16 Responses to “Nonfiction That Lived Up To the Hype: When Breath Becomes Air”

  1. Angela

    This was a beautiful but such a difficult read. I can’t imagine being that thoughtful and coherent when facing such a tragic situation. The section his wife wrote had me in tears.

    • DoingDewey

      No, I can’t imagine having the will (or the talent) to write something like this at such a difficult time either! Honestly, I was tearing up throughout. Definitely a tough read.
      DoingDewey recently posted…Nonfiction FridayMy Profile

    • DoingDewey

      I loved that blurb from Patchett! Appropriate and very clever.
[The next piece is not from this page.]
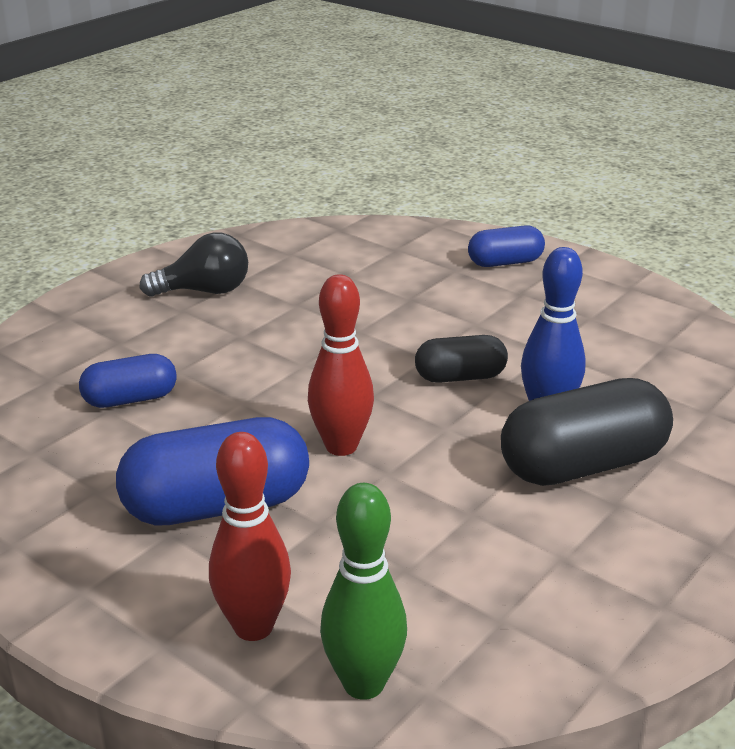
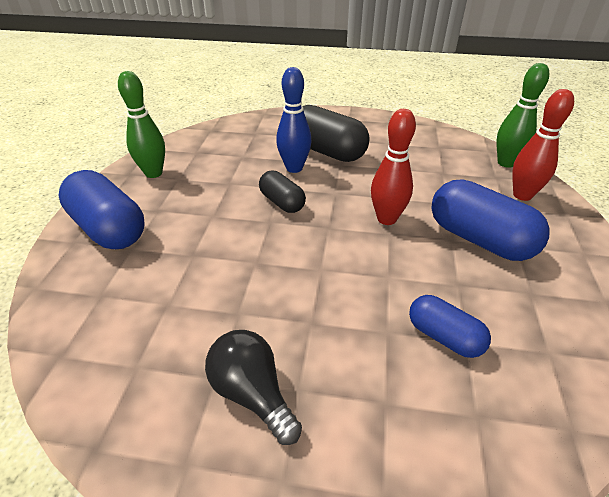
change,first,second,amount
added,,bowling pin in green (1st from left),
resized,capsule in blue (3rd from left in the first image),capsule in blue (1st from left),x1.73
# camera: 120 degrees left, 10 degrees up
      I always have a hard time making myself pick up books on tough topics, even if they get rave recommendations. This one was worth it though and I do also recommend giving it a try when you’re up to it 🙂
      DoingDewey recently posted…Nonfiction FridayMy Profile

  2. Lory

    I WILL read this someday. It seems to have become an instant classic. Good to be prepared for the tough topic though.

    • DoingDewey

      I find that I have to space books like this out and read them when I’m up to them. I do think you’re likely to enjoy this one when you get to picking it up 🙂

    • DoingDewey

      You are correct! I enjoyed Being Mortal a lot and have even been thinking of re-reading it, because I didn’t follow any of his suggestions about how to get your own affairs in order.

    • DoingDewey

      Same! I guess I’d use the word enjoy, at least in this case, although it does a feel like a slightly strange fit. But even though this =was sad and moving, I enjoyed that it made me think and I enjoyed how beautiful the writing was.

  3. Brona

    Glad you finally read this and I agree with Meredith, if you haven’t already read Being Mortal, then it should be next, when you’re feeling strong enough – it was a box of tissues book too.

    I came away from this book with a book wishlist – Kalanithi was a very well-read man.
    Brona recently posted…The Fire This Time | Jesmyn Ward #NonFictionMy Profile

    • DoingDewey

      I have read and really enjoyed Being Mortal, so you’re both right! I didn’t make a note of the books Kalanithi mentioned, but I did admire how much he drew on literature during tough times in his life.

  4. Rennie

    I somehow missed your review of this the first time around so I’m glad you linked to it in your nonfiction guide. I just finished this this week. It was in my neighborhood’s Little Free Library and I decided to give it a try even though I’d avoided it before. It just seemed so sad and upsetting and I didn’t want to immerse in that. But I’ve really enjoyed medical-related nonfiction lately and in these uncertain, scary times it seemed worth being reminded of bigger things in life. This was just perfect for that. I cried a lot but I appreciated it so much. I’m in awe that he even managed to write something so profound and beautiful and moving while undergoing treatment. I’m exhausted on an ordinary day and yet he managed to create this, it’s just amazing. Beautiful review!

    • DoingDewey

      I had a hard time picking it up, knowing it would be a tough, emotional read. I cried quite a bit too, but I also really loved it. It is incredible he was able to write this. It seems he had incredible talent in a lot of ways.